Он увидел, что она тоже заметно нервничает, и понял, каким–то безошибочным чутьем, что она от души, искренне хочет, чтобы он выдержал экзамен.

— Ладыженский и Маклаков не знают Лохвицкую, — продолжала Зинаида Павловна. — Дело в том, что все свои донесения в Париж я подписывала определенным псевдонимом…
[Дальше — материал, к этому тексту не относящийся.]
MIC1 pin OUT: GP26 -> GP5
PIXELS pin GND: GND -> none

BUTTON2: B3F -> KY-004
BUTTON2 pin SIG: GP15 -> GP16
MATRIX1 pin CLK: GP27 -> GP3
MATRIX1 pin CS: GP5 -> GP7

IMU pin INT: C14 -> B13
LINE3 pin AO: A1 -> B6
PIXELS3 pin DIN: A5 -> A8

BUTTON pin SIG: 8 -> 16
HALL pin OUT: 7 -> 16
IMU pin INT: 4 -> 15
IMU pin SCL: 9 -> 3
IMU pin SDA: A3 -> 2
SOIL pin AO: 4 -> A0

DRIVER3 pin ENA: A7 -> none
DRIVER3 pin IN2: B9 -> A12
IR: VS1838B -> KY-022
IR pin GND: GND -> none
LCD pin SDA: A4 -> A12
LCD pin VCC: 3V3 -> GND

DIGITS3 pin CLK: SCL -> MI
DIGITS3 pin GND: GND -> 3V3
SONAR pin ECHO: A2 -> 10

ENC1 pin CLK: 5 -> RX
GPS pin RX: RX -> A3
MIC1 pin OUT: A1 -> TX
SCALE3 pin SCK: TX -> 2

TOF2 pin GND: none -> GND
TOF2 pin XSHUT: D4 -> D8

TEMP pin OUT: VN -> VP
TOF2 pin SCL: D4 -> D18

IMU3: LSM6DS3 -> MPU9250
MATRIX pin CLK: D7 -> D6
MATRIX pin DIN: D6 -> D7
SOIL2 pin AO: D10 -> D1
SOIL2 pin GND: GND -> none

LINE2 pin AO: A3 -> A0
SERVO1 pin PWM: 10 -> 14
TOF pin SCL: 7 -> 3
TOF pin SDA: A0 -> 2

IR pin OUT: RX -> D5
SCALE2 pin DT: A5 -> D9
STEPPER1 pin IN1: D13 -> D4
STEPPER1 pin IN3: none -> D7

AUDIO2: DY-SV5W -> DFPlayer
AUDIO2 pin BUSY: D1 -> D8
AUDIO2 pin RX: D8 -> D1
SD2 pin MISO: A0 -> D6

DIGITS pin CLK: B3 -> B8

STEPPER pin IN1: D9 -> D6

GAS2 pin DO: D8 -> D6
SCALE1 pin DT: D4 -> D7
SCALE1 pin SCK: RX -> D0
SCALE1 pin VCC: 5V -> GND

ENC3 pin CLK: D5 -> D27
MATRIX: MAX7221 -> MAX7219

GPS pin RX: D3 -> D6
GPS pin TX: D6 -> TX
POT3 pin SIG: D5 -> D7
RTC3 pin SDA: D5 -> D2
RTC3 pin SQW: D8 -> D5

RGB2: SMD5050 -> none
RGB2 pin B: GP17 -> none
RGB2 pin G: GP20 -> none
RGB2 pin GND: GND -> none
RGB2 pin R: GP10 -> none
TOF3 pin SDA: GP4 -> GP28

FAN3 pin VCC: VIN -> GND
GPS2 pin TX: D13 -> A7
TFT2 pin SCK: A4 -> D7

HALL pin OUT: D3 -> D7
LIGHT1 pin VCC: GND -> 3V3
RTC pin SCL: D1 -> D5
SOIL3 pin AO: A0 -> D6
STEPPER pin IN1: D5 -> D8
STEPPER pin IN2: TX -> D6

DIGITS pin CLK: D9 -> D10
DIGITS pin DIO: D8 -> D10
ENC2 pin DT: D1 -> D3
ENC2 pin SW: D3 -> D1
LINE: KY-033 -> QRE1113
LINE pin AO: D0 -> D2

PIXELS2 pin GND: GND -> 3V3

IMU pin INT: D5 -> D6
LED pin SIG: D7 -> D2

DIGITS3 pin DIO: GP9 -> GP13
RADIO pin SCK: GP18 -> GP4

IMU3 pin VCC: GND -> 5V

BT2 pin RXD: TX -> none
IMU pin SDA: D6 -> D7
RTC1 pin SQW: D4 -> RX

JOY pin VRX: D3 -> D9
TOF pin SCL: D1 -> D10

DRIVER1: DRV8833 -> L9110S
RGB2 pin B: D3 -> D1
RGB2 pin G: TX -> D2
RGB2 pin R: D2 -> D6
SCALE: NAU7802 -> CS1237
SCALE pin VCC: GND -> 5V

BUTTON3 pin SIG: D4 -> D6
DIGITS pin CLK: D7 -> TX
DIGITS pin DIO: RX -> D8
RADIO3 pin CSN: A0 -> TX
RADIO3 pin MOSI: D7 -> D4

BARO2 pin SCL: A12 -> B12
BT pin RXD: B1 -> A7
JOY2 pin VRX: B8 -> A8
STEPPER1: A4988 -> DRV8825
И Марин вспомнил: «Мы длительное время перехватываем шифровки из Парижа, — сказал Менжинский в последний день перед отъездом. — Они адресованы в Крым, некоему Викторову… Попытайтесь выяснить, о ком идет речь». Викторов… Ну какое отношение имеет к ней мужская фамилия? И адресовались шифровки не в Париж, а из Парижа… Нет? Или да? Цена ответа — жизнь… Агент пристрелит не задумываясь… Одна последняя надежда: попытаться поразить ее воображение…»

Марин повернулся лицом к стене, заложил руки за спину и сказал:

— Мне хочется облегчить вам задачу. Возьмите у вашего агента пистолет и совершите правосудие. Сами. Бог вам судья.

— Как вам будет угодно, — сказала она и шагнула к дверям.

Марин не видел этого, он только слышал.

— У генерала Климовича есть резидент в Харькове, — сказал он вдруг. — Сообщения о группировках красных, их передислокациях и планах подписывает господин Викторов. Это все, что я могу вам сказать. Заранее оговариваюсь: лично я никак не связываю этот псевдоним с вами. — Сказал и тут же вспомнил: ведь у известной в свое время «сотрудницы» охранки Зинаиды Гернгросс–Жученко охранный псевдоним был «Михеев». «А они не слишком изобретательны, — подумал Марин, — повторяются…» Он увидел ее испуганные глаза и вдруг испытал мгновенное чувство жалости, и сожаления, и чего–то еще, чему не было названия. Да он и не задумывался, не искал…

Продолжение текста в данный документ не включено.